Popular Marlins announcer a front-runner for slot in team’s revamped game analyst rotation
After dropping analyst Todd Hollandsworth last October, Bally Sports Florida is moving toward using a rotation of analysts, and popular team broadcaster Tommy Hutton has emerged as a front-runner for one of those game analyst slots, a Bally Sports management source said Wednesday.
The Marlins have used only one game analyst each season for 19 of the past 20 years.
But Bally and the Marlins are now expected to share the package among multiple analysts, with Hutton now a favorite to land one of those gigs.
Cliff Floyd, J.P. Arencibia and Gaby Sanchez are among candidates for the other slots in the rotation.
The analysts will split the 150-to-160 game package alongside returning play-by-play man Paul Severino, who will call most or all of the games.
Hutton, 75, was insightful, witty, critical when appropriate and immensely popular during his long tenure as the Marlins TV analyst from 1997 to 2015.
But his contract wasn’t renewed after that season, leaving Marlins telecasts diminished.
Credit Bally Sports management for looking to bring Hutton back to the booth, where he teamed with Rich Waltz for much of his tenure.

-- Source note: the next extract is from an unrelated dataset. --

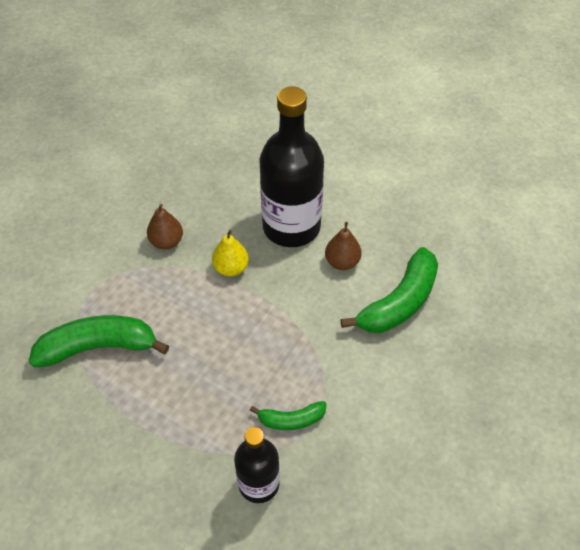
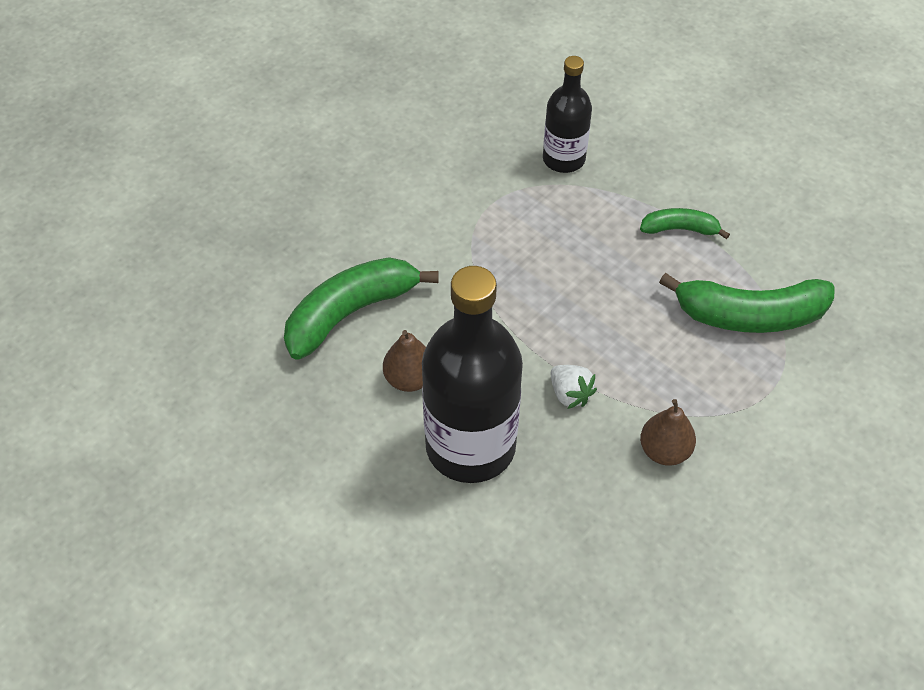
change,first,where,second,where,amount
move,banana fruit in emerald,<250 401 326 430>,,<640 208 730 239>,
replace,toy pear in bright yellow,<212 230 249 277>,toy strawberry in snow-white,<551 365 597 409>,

And credit the Marlins for suggesting to Bally - then Fox Sports - in 2018 that they bring Hutton back for a studio role, a position he has held during the past four seasons, splitting duties with several other former players.
Hutton isn’t looking to do 162 games at this stage of his life but said in October “if Bally and the Marlins were interested in a veteran to fill in with a minimal schedule, I would take the phone call.”
Bally is not ready to make any public comment on the Marlins’ analyst position.
According to the Bally official, a rotation of analysts has become appealing to Bally because there are several worthy candidates.
Floyd, who works for MLB Network, played 17 years in the majors - including six with the Marlins. He won his only World Series with the Marlins in 1997.
Arencibia, a former catcher and first baseman, hit .212 with 80 homers and 245 RBI in a six-year career with Toronto, Texas and Tampa. He last played in 2015.
Sanchez played first base for both the Miami Hurricanes and Marlins and hit .254 with 61 homers and 266 RBI in a seven-year big league career. He last played in 2014 with Pittsburgh.
Last season, Arencibia and Sanchez called games on radio and filled in for Hollandsworth on TV.
Following the 2021 season, the Marlins dropped Hollandsworth after five years as the team’s TV analyst.
The Marlins have used a rotation of analysts only one year this century - in 2016, after Hutton’s departure and before Hollandsworth’s hiring. That season, the Marlins used Eduardo Perez, Al Leiter, Preston Wilson and Jeff Conine.
Bally Sports Florida and the Marlins last year began a new multiyear contract that increased the team’s rights fee from $18 million or so annually to what is believed to be more than $50 million annually.
This will mark the second significant change on the Marlins’ broadcast front this offseason. Dave Van Horne, the team’s radio voice for the past 21 years, said in January that he is “essentially retiring” after declining the team’s offer to return for about 20 games.
Glenn Geffner is expected to announce most Marlins games on radio next season alongside a rotation of analysts that could again include Arencibia, Sanchez and Kelly Saco.
Kyle Sielaff will call the games that Geffner doesn’t.